I admit you have a fair point here. I'm a political independent but started out left-wing. It's hard for me to accept the reality that a government that starts out well-meaning definitely can tilt toward totalitarianism, and that the lack of good chokepoints on the citizens (such as this hypothetical ability to control payments) may well be a key prevention mechanism. I think the left wing in the US likes to frame suspicion of those kinds of things as silly preparations for a future that won't happen, and the right frames roadblocks to government power as being in place to make that bad future harder to bring about.
> It's hard for me to accept the reality that a government that starts out well-meaning definitely can tilt toward totalitarianism, and that the lack of good chokepoints on the citizens (such as this hypothetical ability to control payments) may well be a key prevention mechanism
You are making the assumption that any politician or government is "well meaning" or started out as such. I am in the UK and I look at the politicians and the state apparatus with absolute contempt.

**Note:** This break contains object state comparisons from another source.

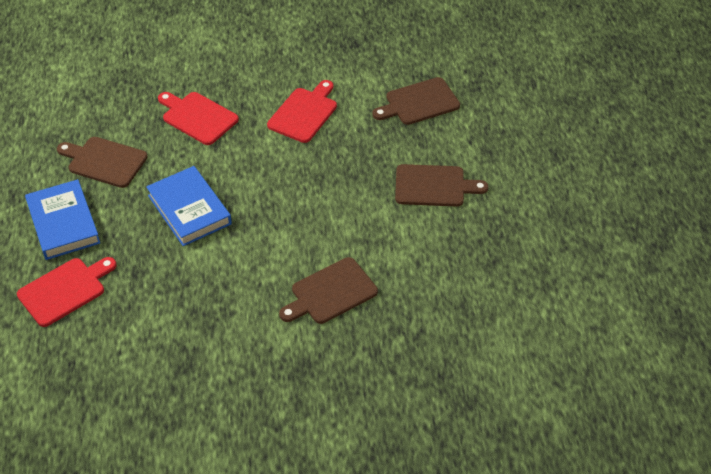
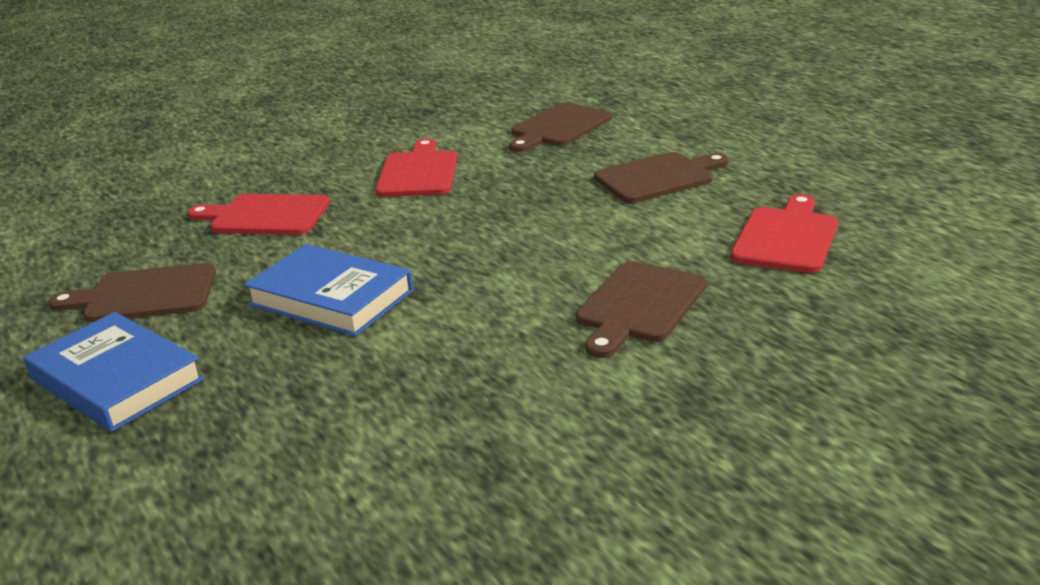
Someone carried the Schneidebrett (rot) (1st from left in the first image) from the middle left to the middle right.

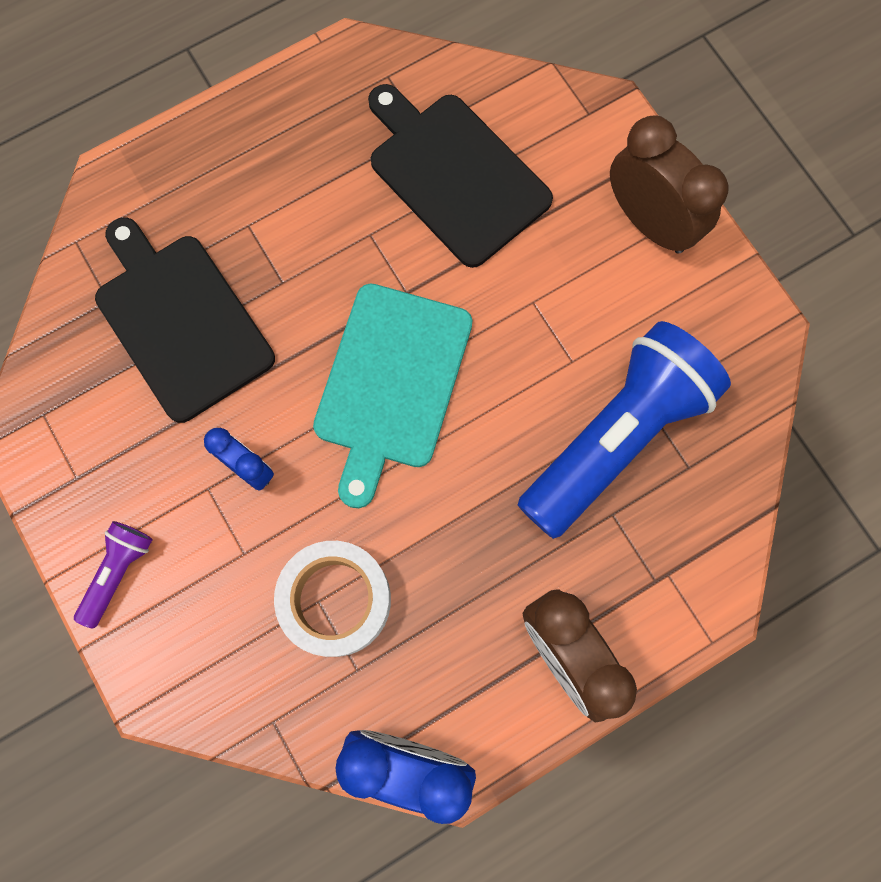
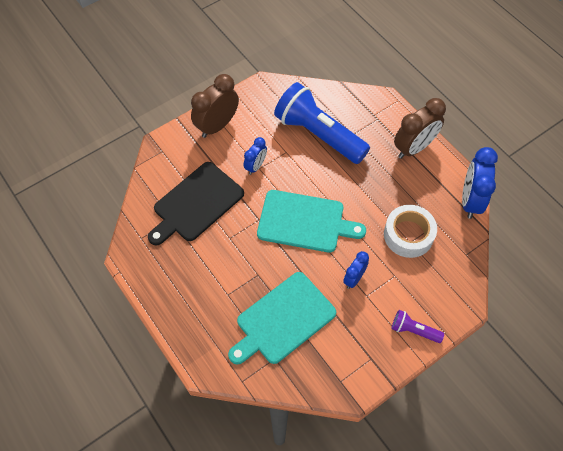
Someone repainted the Schneidebrett (schwarz) (1st from left) at the middle left, which became the Schneidebrett (türkis) (1st from left) at the bottom centre.
Someone put down the Wecker (blau) (1st from left) at the centre.

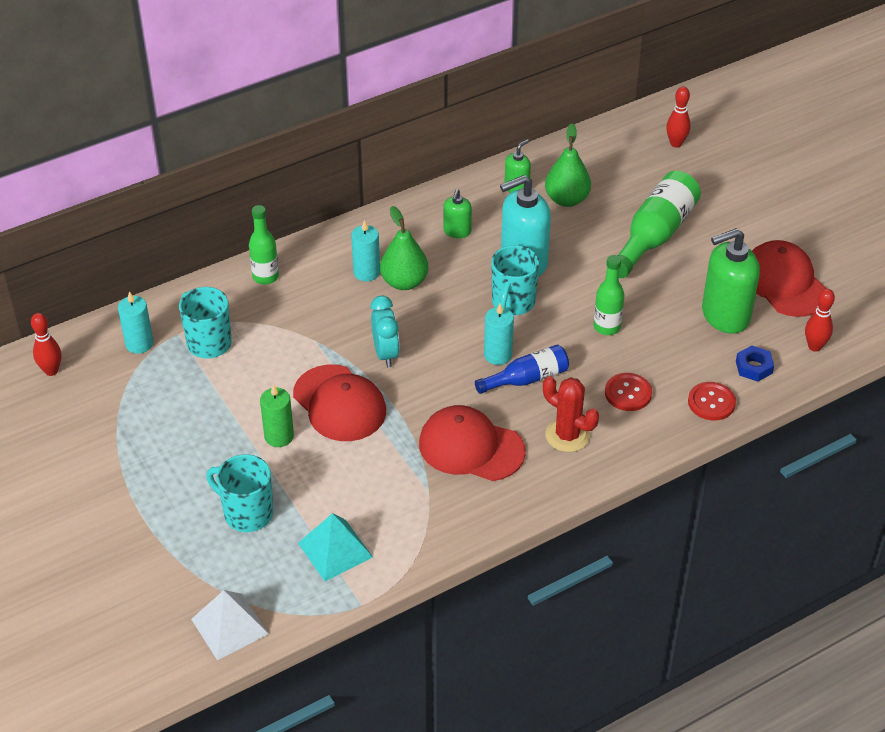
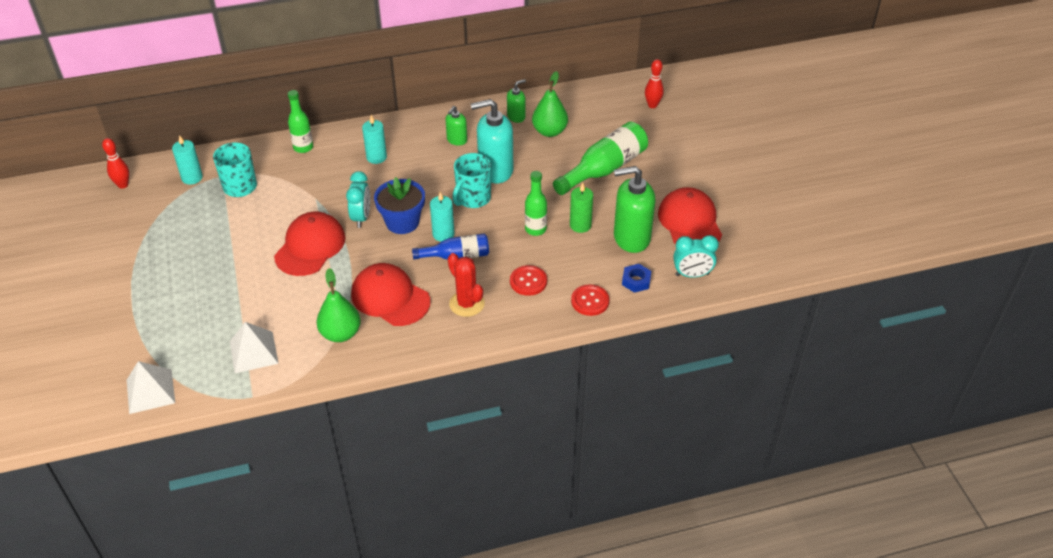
Someone carried the Birne (grün) (1st from left) from the centre to the middle left.
Someone swapped the Bowlingkegel (rot) (3rd from left) at the middle right for the Wecker (türkis) (2nd from left) at the centre.
Someone rotated the Kappe (rot) (1st from left) at the centre by 135 degrees counterclockwise.
Someone carried the Kerze (grün) from the middle left to the centre.
Someone took away the Tasse (türkis) (2nd from left) at the bottom left.
Someone repainted the Pyramide (türkis) at the bottom centre, which became the Pyramide (weiß) (2nd from left) at the middle left.
Someone put down the Blumentopf (blau) at the centre.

I suggest you listen to some of Dominic Cummings interviews about his experience with Whitehall (UK) during COVID. There was one situation that he described which really stood out to me. There was particular situation early in the pandemic where the NHS was going to run out of a key medical supplies in about 2 weeks and as a result thousands could die. These supplies were shipped from China and it took about 3/4 weeks (I forget the exact time frame).
For some reason it was written into law that they had to be shipped. He had the Prime Minister sign a legal waiver so they could be air-lifted, explained this to key officials in Whitehall. Everyone agreed what needed to be done and then nothing happened for 3 days. These people had to be threatened with losing their jobs and their pensions otherwise they wouldn't do their job, they fully understood the consequences of not doing the job (thousands of people might die) and still did nothing. It is an apathy of evil.
This behaviour is commonplace in ossified organisations unfortunately and I wasn't surprised one iota when I heard this.
As for mechanisms that reduce state power as prevent totalitarianism. No one thing will prevent it. It would be a combination of things.
It is similar to how running Linux (or any alternative OS) won't by itself stop the strangle hold of large tech players over most of the tech/online space. It will at least help you reduce your dependence on these large companies. Combine that with self hosting and/or using alternatives at least you can be somewhat free from the worst of it.
> I think the left wing in the US likes to frame suspicion of those kinds of things as silly preparations for a future that won't happen, and the right frames roadblocks to government power as being in place to make that bad future harder to bring about.
Silly partisan politics is going to have both sides pretending that the other side doesn't have any merit in their positions. I would just ignore the noise and actually read the facts about things and draw your own conclusions.
I believe that most of the politics you see is really theatre. It keeps people squabbling over things that are ultimately unimportant.
People are worried that it would be made difficult for you to travel outside 15 minute city via a combination of mandated digital payment system for all transactions that are tied to you identity and removal of personal vehicles (e.g. cars).
e.g. Person A is allowed by authorities to buy a train ticket, while Person B is not due to <arbitrary criteria>.
I've been told this has been done in China to stop people travelling to protests, but I don't actually know if that is true.
Do I think this is the intention behind 15 minute cities? No. I do however think that what they are describing is possible since I've had problems making transactions electronically for legal purchases because my transaction was flagged by the bank for being fraudulent.
Also in the UK the bank can refuse to give you your money.